Biochemical response
Serum ALT levels decreased progressively during 144 weeks of treatment in the 4 patient groups, as shown in Figure 3A. Throughout the treatment period, the mean serum ALT levels declined significantly at 12 weeks in all 4 group patients compared to the beginning of antiviral therapy (all P<0.001), and there was no significant difference from week 12 to 144 (all, P>0.05). The cumulative ALT normalization rates increased after antiviral periods and no significant differences were observed in the 4 groups (P=0.473, Figure 3B)
Safety
During antiviral therapy, no patients died or needed to receive liver transplantation. LdT was switched to LMV in 2 patients (2/54, 3.70%) due to increased serum creatine kinase, but recovered after 3 months. The only adverse effect found was in 3 patients (3/57, 5.26%) in the ADV group who had increased serum creatine. Although LMV had no drug-related adverse events, 15 patients in the lamivudine group (15/43, 34.8%) had to add ADV to the treatment regimen because of viral breakthrough or poor viral response during follow-up. No patients had adverse events and none needed to change regimen in the ETV group patients
Discussion
Nowadays in China, LMV is still widely used as monotherapy for CHB. Many patients with low viral load also choose ADV as antiviral drugs. ETV is superior to LMV in terms of virologic, biochemical, and histologic outcomes in NA-naive CHB patients, and is also superior in economic analysis [12,13]. However, the efficacy of antiviral drugs such as LMV, ADV, LdT, and ETV in the medium HBV DNA level in HBeAg-negative CHB patients is still unknown. In this study, we showed that ETV has better virologic response than LMV, ADV, and LdT in NA-naïve Chinese patients with medium HBV DNA levels in HBeAg-negative CHB during the 144-week treatment process.
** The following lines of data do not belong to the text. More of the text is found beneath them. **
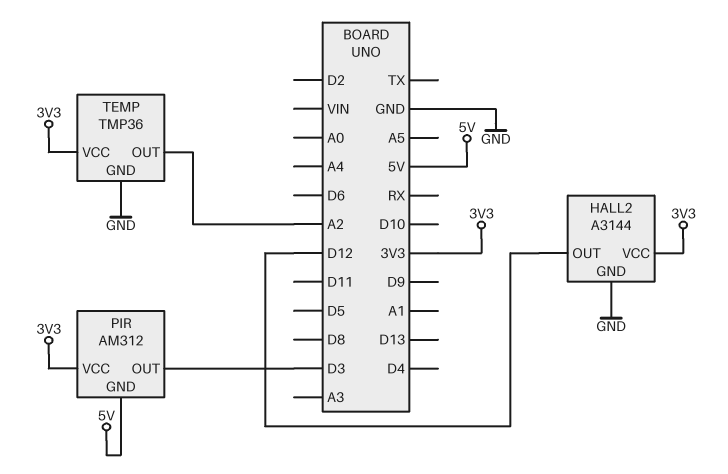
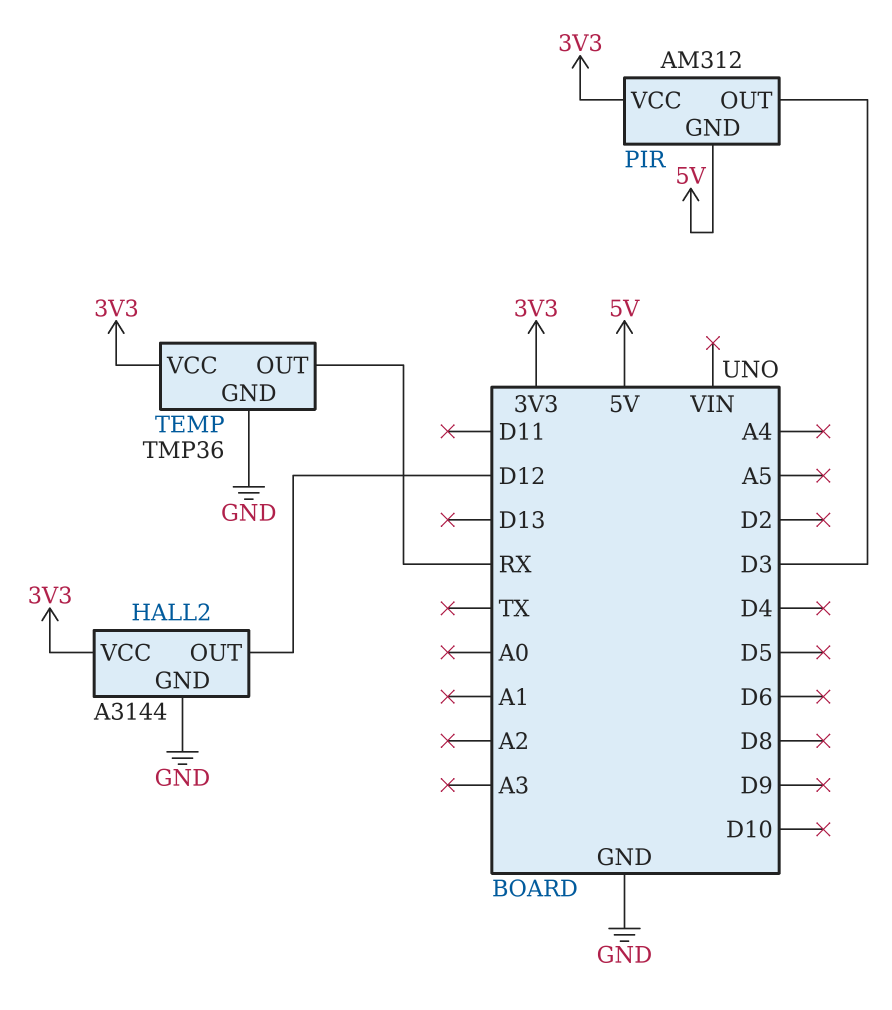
TEMP pin OUT: A2 -> RX

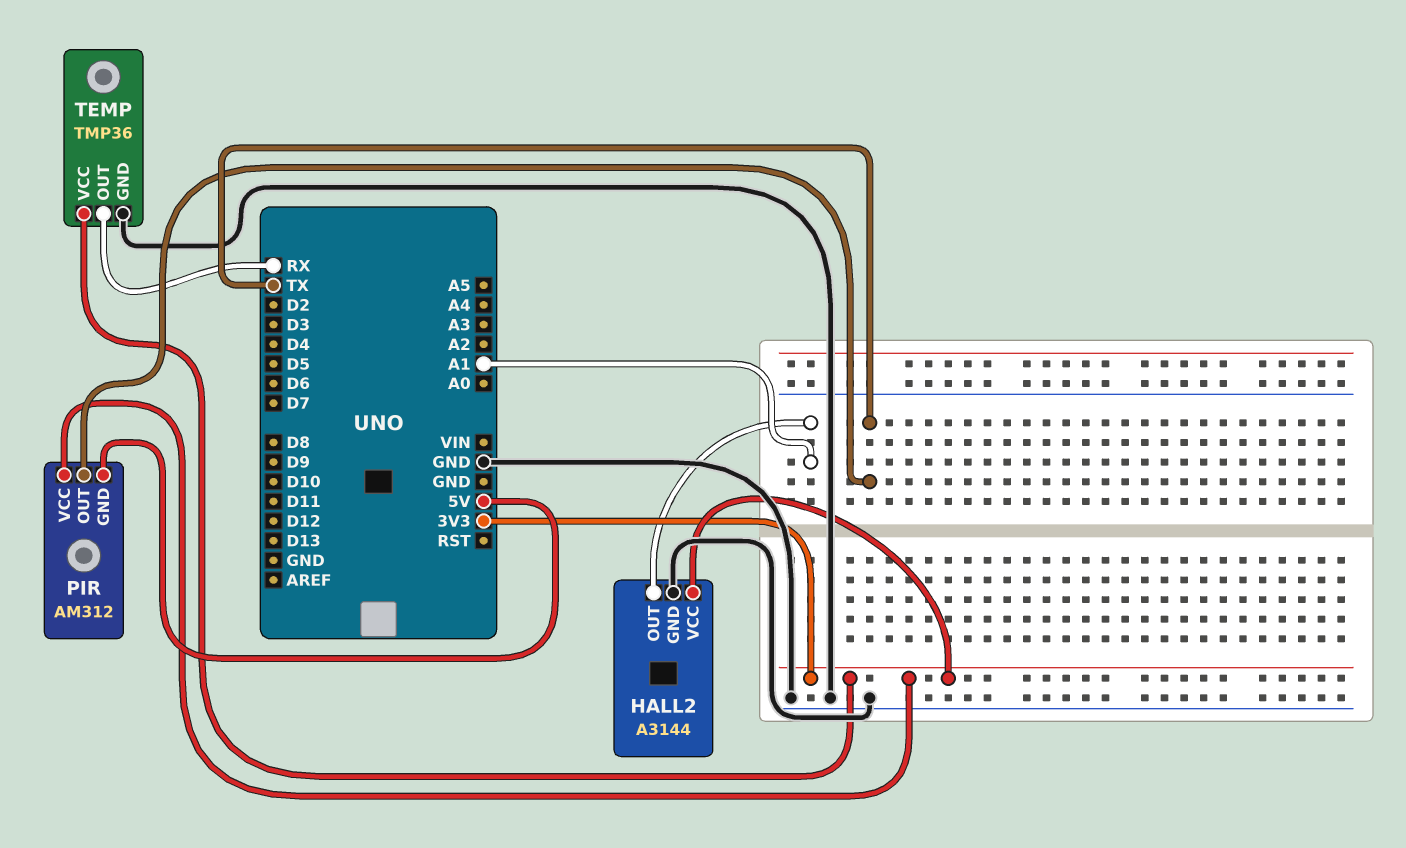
HALL2 pin OUT: D12 -> A1
PIR pin OUT: D3 -> TX

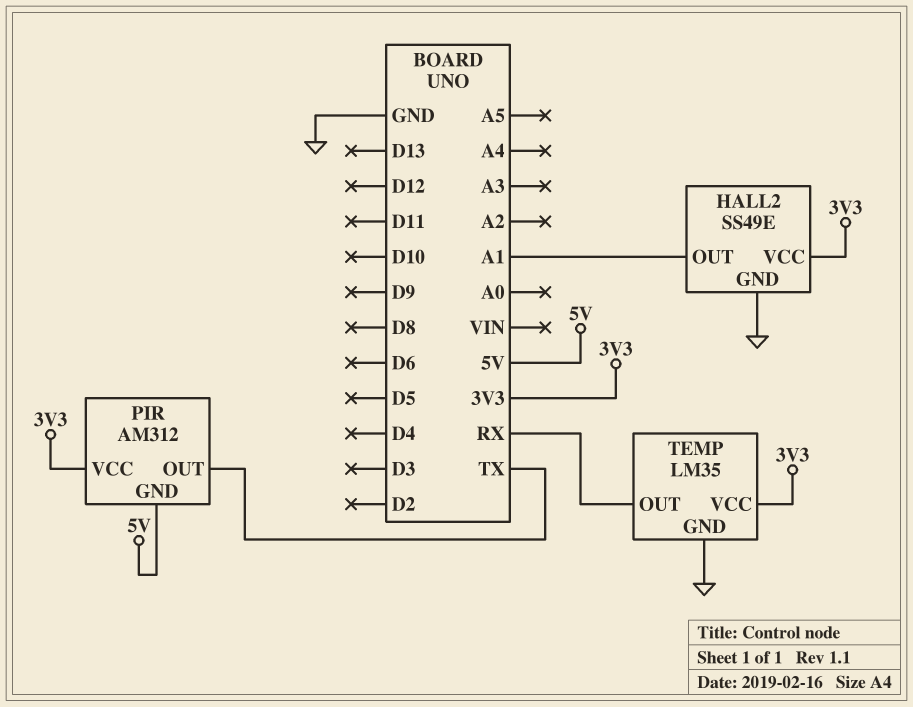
HALL2: A3144 -> SS49E
TEMP: TMP36 -> LM35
HBV DNA levels in the 4 groups of CHB patients declined significantly, especially in the ETV groups. Multivariate Cox regression analysis of HBV DNA-negative time also showed that LMV, LdT, and ADV were all negative predictors compared to ETV. These results suggest the potent antiviral capacity of ETV from commencement of antiviral therapy up to 12 weeks. However, with the extension of antiviral time after 12 weeks, the 4 NAs had similar inhibition of HBV DNA replication if there was no poor response or drug resistance. Regarding HBV DNA undetectable rates, ETV was significantly higher than the other NAs at 12 weeks. These results were similar to those of Lampertico in a study of ETV monotherapy in 418 NA-naïve CHB patients, in which the HBV DNA undetectable rates increased progressively from 68% at 6 months to 85% at 1 year [14]. Therefore, ETV has earlier and faster inhibition effects on HBV DNA replication compared to other NAs.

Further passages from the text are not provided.